14 | redhead
Setelah cukup makan dan cukup tidur, paginya Zane bangun dengan perasaan lebih baik. Kalau kata Gusti, lebih nriman.
Rachel masih lelap di sisinya ketika dia mendengar suara langkah kaki Sabrina yang khas—cepat, bersemangat—disusul suara pintu terbuka dan obrolannya dengan Bimo di kamar sebelah sebelum kemudian sepi lagi.
Di luar masih gelap.

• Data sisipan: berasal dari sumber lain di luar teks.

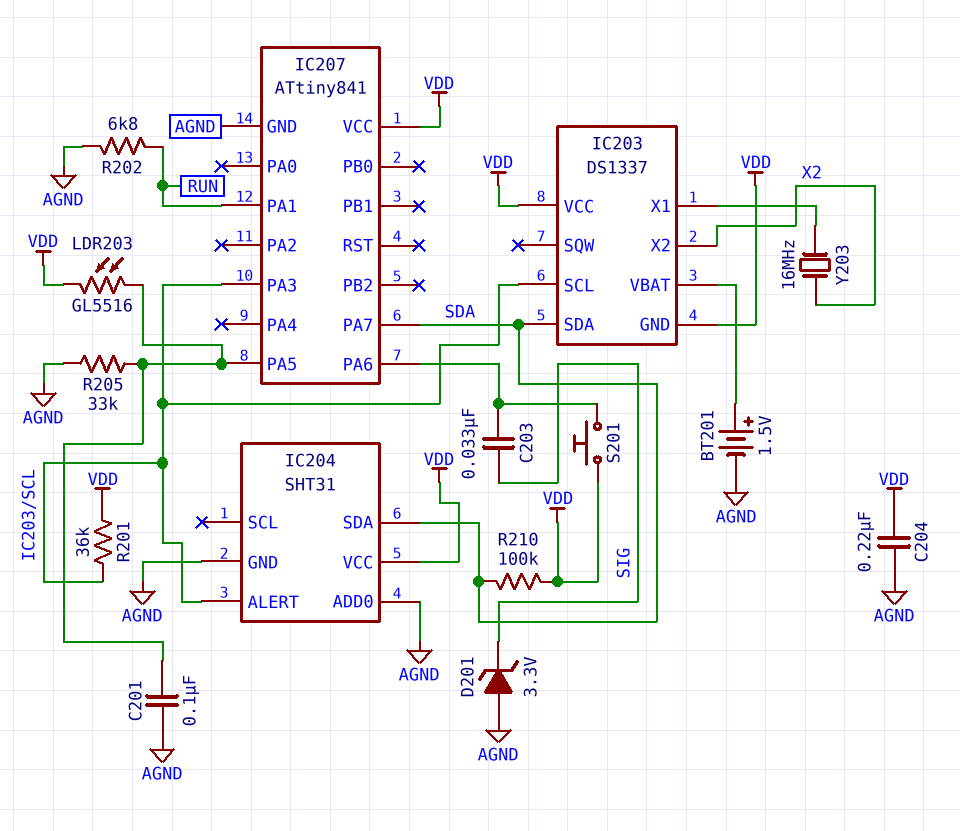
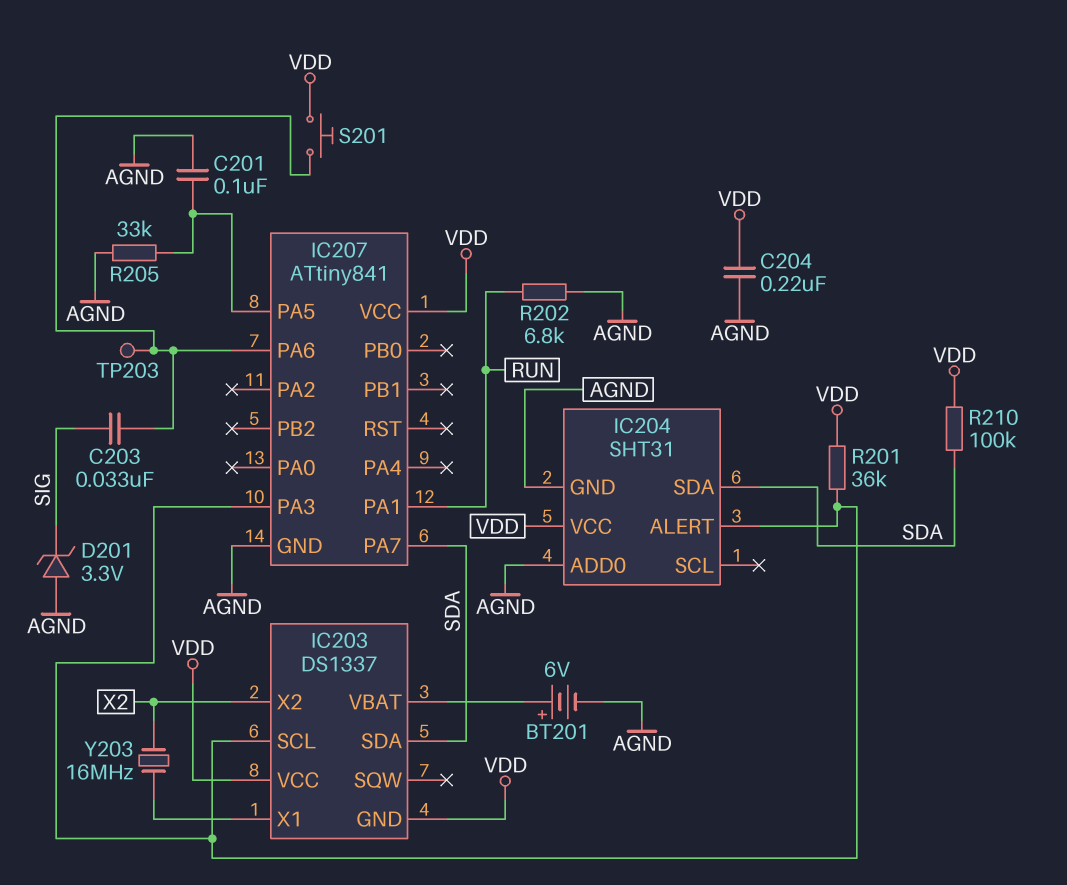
BT201: 1.5V (plus IC203/VBAT, minus AGND) -> 6V (plus IC203/VBAT, minus AGND)
LDR203: GL5516 (IC207/PA5, VDD) -> none
TP203: none -> test point (IC207/PA6)

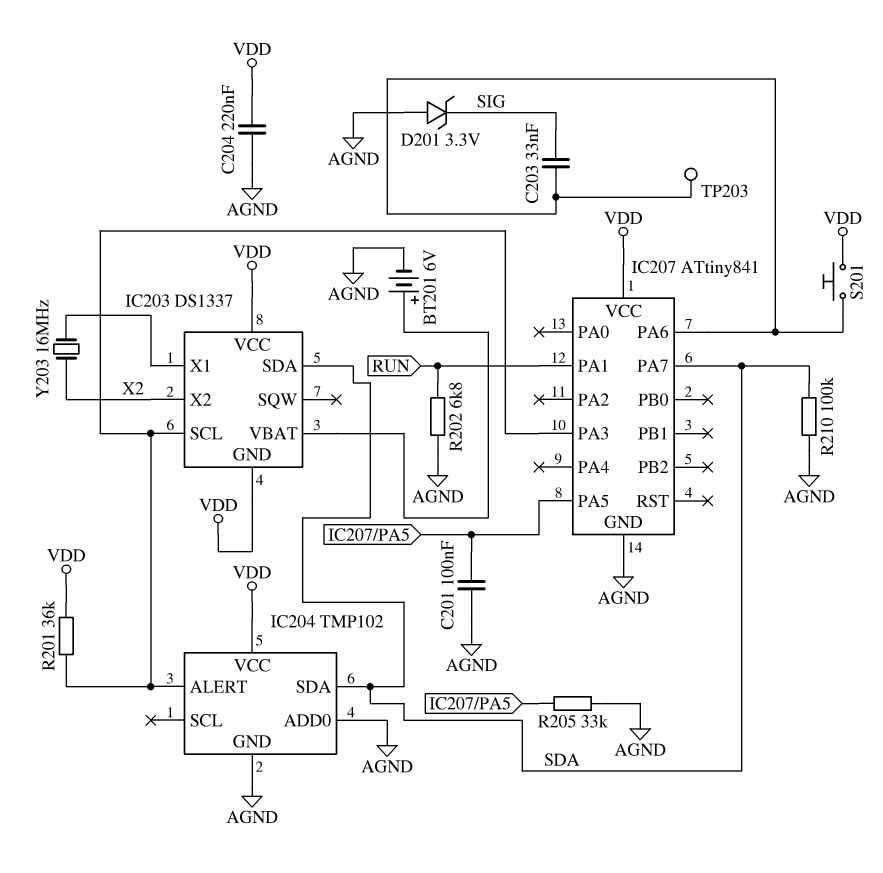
IC204: SHT31 -> TMP102
R210: 100k (SDA, VDD) -> 100k (AGND, SDA)

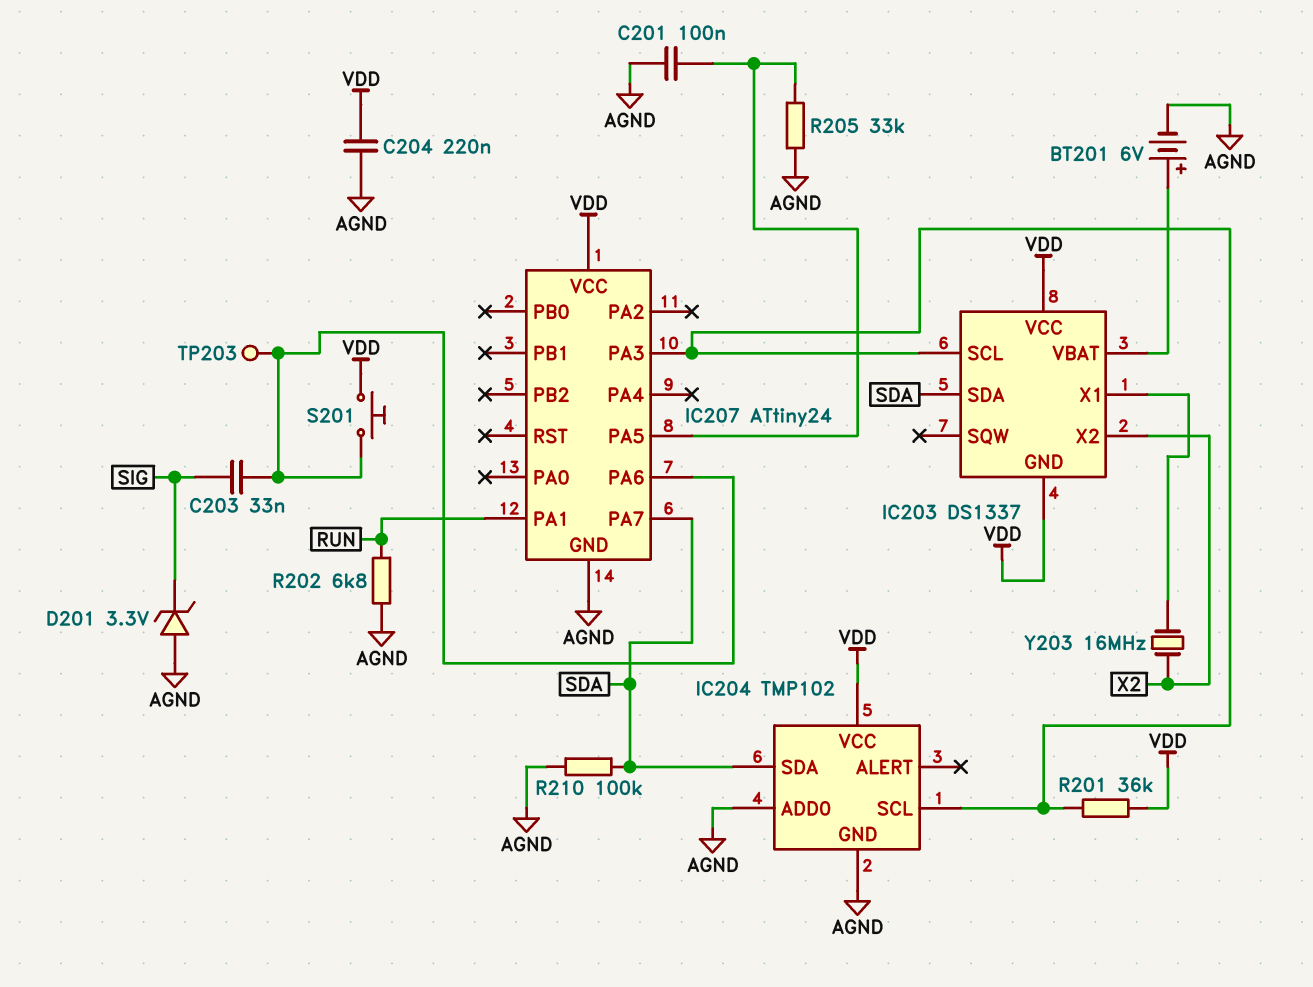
IC204 pin ALERT: IC203/SCL -> none
IC204 pin SCL: none -> IC203/SCL
IC207: ATtiny841 -> ATtiny24

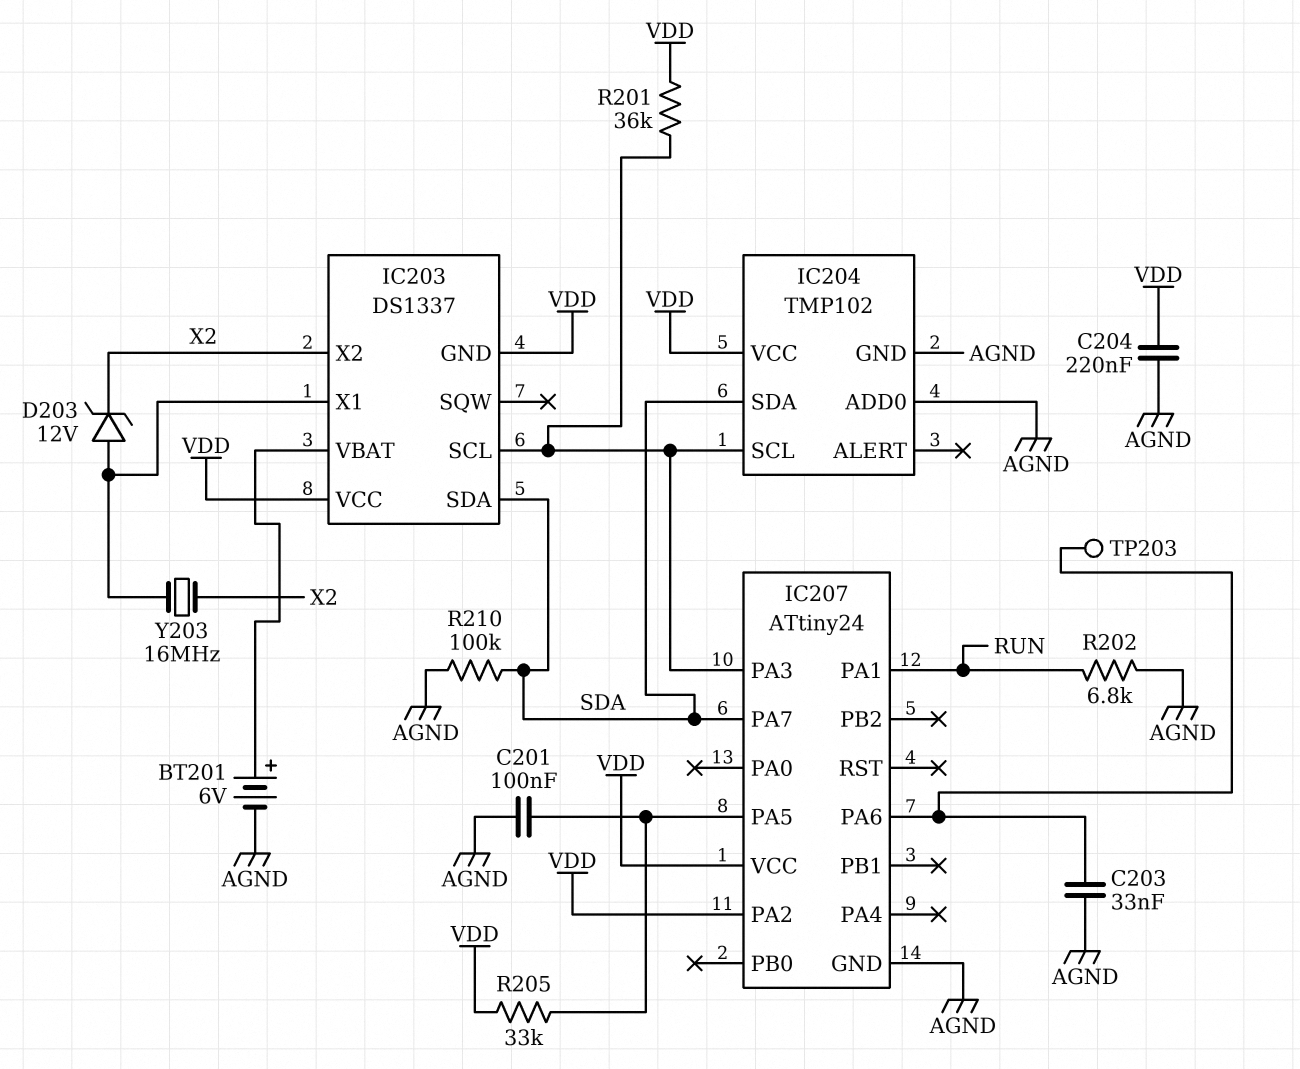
C203: 33nF (IC207/PA6, SIG) -> 33nF (AGND, IC207/PA6)
D201: zener 3.3V (A AGND, K SIG) -> none
D203: none -> zener 12V (A IC203/X1, K X2)
IC207 pin PA2: none -> VDD
R205: 33k (AGND, IC207/PA5) -> 33k (IC207/PA5, VDD)
S201: button (IC207/PA6, VDD) -> none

Dari kasak-kusuk yang terdengar tadi, sepertinya tetangganya itu berniat jogging ke pantai.
Zane melirik Rachel sekali lagi.
Acara yang akan dihadiri perempuan itu baru akan dimulai jam sepuluh siang, karenanya Zane santai saja membiarkannya puas istirahat.
Tapi sayang, tidak lama berselang dari kegaduhan Bimo dan Sabrina, ganti tetangganya yang lain yang membuat kerusuhan.
Suara gedebuk keras, diikuti suara mengaduh, lalu obrolan cukup keras pula. Agaknya, Ismail jatuh dari kasur.
Zane cuma bisa geleng-geleng kepala.
Susah-susah Bimo nyari villa yang semua kasurnya berukuran CalKing—biar Gusti dan Mail yang punya tinggi agak di atas rata-rata nggak protes kasurnya kurang panjang, dan biar nggak sempit jika ingin membawa pulang tamu masing-masing—nggak ada gunanya kalau yang tidur di atasnya adalah Mail bareng ceweknya. Dilihat dari kelakuannya saat masih terjaga yang kayak kuda jantan lagi birahi, nggak aneh kalau hiperaktifnya kebawa sampai alam mimpi.
Mendengar keributan barusan, Zane maklum kalau Rachel jadi ikut terbangun. Cewek itu mengulas senyum ke Zane dan menggumamkan, "Selamat pagi."
Zane balas mesem, meski agak pahit.
Bangun tidur dengan Rachel di sisinya adalah sesuatu yang dia impikan bisa terjadi setiap hari. Tapi kalau Rachel lebih bahagia hanya menjadi temannya, maka Zane tidak bisa memaksa.
"Nanti mau sarapan di luar aja?" Zane bertanya, mendadak ingat keribetan seisi rumah jika libur begini, menentukan mau sarapan apa bisa berjam-jam sendiri.
"Boleh ...." Rachel mengangguk, melirik sepintas ke arah jendela yang hanya tertutup gorden sheer.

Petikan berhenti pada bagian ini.